Bazin questions the aesthetic theory and problems in approaching the commonalities and differences between stage and screen. He notes the extent of the audience’s identification with characters in film, whereas in theater such identification is kept to a minimum because of the presence of the actor. Therefore, cinema, even fictional cinema, is documentary, and the language of cinema correlates to reality.
Brewster, Ben, and Lea Jacobs. Theatre to Cinema: Stage Pictorialism and the Early Feature Film. New York and Oxford: Oxford University Press, 1997.
The book investigates the influence of the pictorial tradition in staged and cinematic visuals as part of the narrative structure, and explicates the relationships among theatrical acting, gestural acting, and early cinema. The authors trace the influence of the pictorial tradition in staged and cinematic scenes.
Esslin, Martin. The Field of Drama: How the Signs of Drama Create Meaning on Stage and Screen. London: Methuen, 1987.
By applying the basic concepts of semiotics, Esslin discusses each element of dramatic sign systems—actor, setting, text, music—and makes cross-references to stage and screen. He points out the essential and fundamental aspects that film and theater have in common, and proclaims that the two arts forms are much more closely related than most critics have suggested.
Münsterberg, Hugo. The Photoplay: A Psychological Study. New York: D. Appleton, 1916.
Münsterberg notes that film’s historical development is defined by the emancipation of the photoplay away from theater and toward the purely cinematic. He asserts that film creates a harmony that reflects the psychological movement of the mind through cross-cuts and flashback. Such perception of the mind has furnished film with a means that transcends power of any theater stage.
Nicoll, Allardyce. Film and Theatre. New York: Thomas Y. Crowell, 1936.
Nicoll compares and contrasts cinema and the staged drama of Elizabethan times, as well as the modern stage and moving picture. By using examples from screen and stage, he presents their differences, including the audience’s association with characters, sympathy, illusion of reality, and time and space. He proposes that the two media have to progress separately by distinctly different paths.
Sontag, Susan. “Film and Theatre.” Tulane Drama Review 11.1 (Fall 1966): 24–37.
DOI: 10.2307/1125262
Sontag interrogates the general arguments that consider film and theater as either separate or interconnected. She questions the assumptions about the cinematic and the theatrical maintained by dominant critical practice and suggests that new ideas are needed to consider the theory and history of the two media.
Vardac, A. Nicholas. Stage to Screen: Theatrical Method from Garrick to Griffith.
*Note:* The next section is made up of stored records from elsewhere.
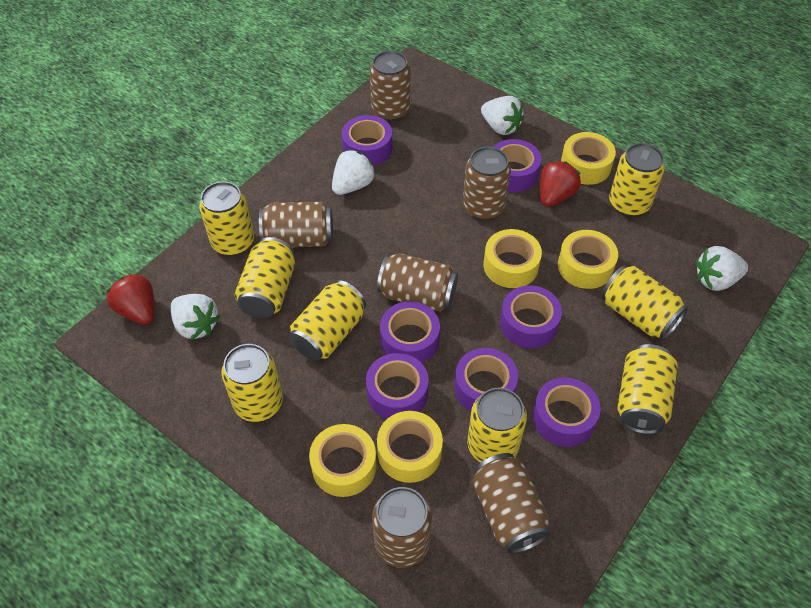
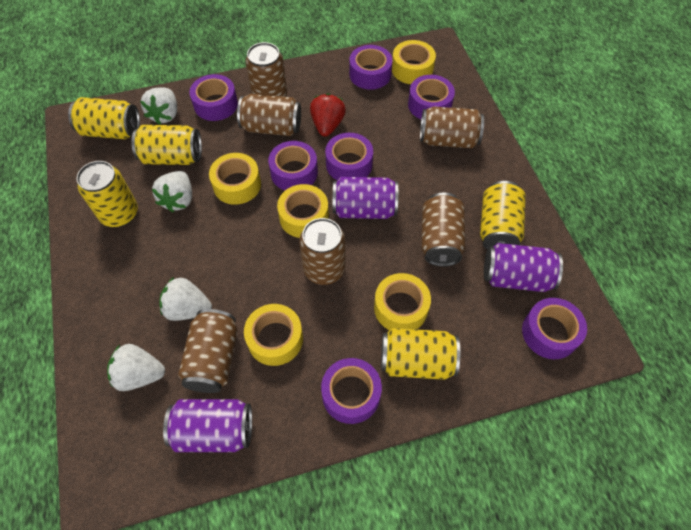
purple can: 0 -> 3
red strawberry: 2 -> 1
yellow can: 8 -> 5

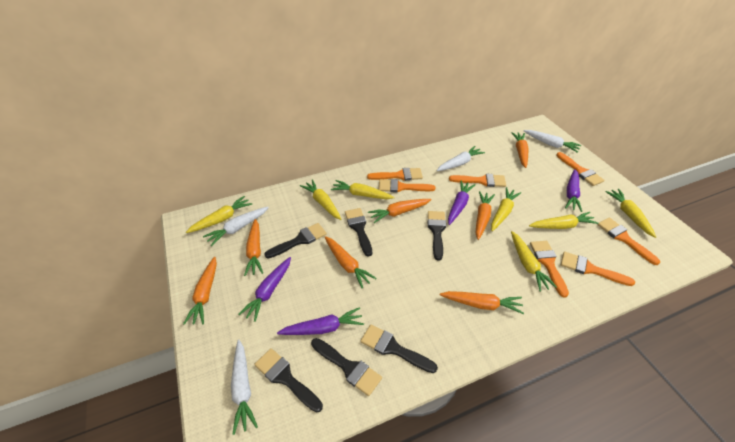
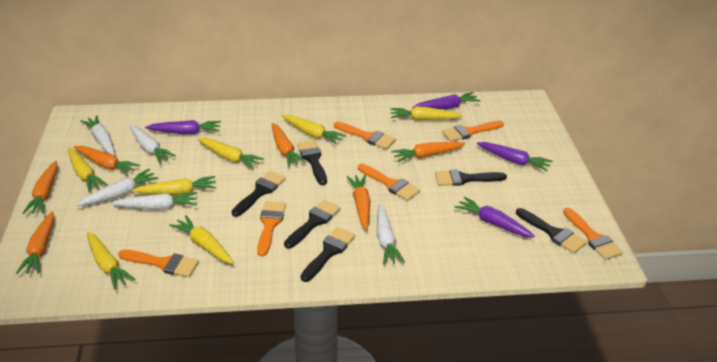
orange brush: 7 -> 6
orange carrot: 7 -> 6
white carrot: 4 -> 5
Cambridge, MA: Harvard University Press, 1949.
Vardac looks at how film fits into the historical evolution of theater and the need for pictorial realism, and focuses on the transition from melodrama and romanticism of the 19th century to the emergence of film. He describes melodrama as proto-cinematic, striving for spectacular effects without film’s technological means, and discusses the similarities and differences between the two media. Reprinted as Stage to Screen: Theatrical Origin of Early Film: David Garrick to D. W. Griffith (New York and London: Benjamin Blom, 1968; New York: Da Capo, 1987).
Waller, Gregory Albert. The Stage/Screen Debate: A Study in Popular Aesthetics. New York and London: Garland, 1983.
Waller summarizes the historical debates between stage and screen. He notes that the clearly defined and mutually exclusive approaches to the debates had been drawn out as early as the invention of cinema. Theater and film are subjected to a separate but equal theory, provided that each knows its limits and remains true to itself.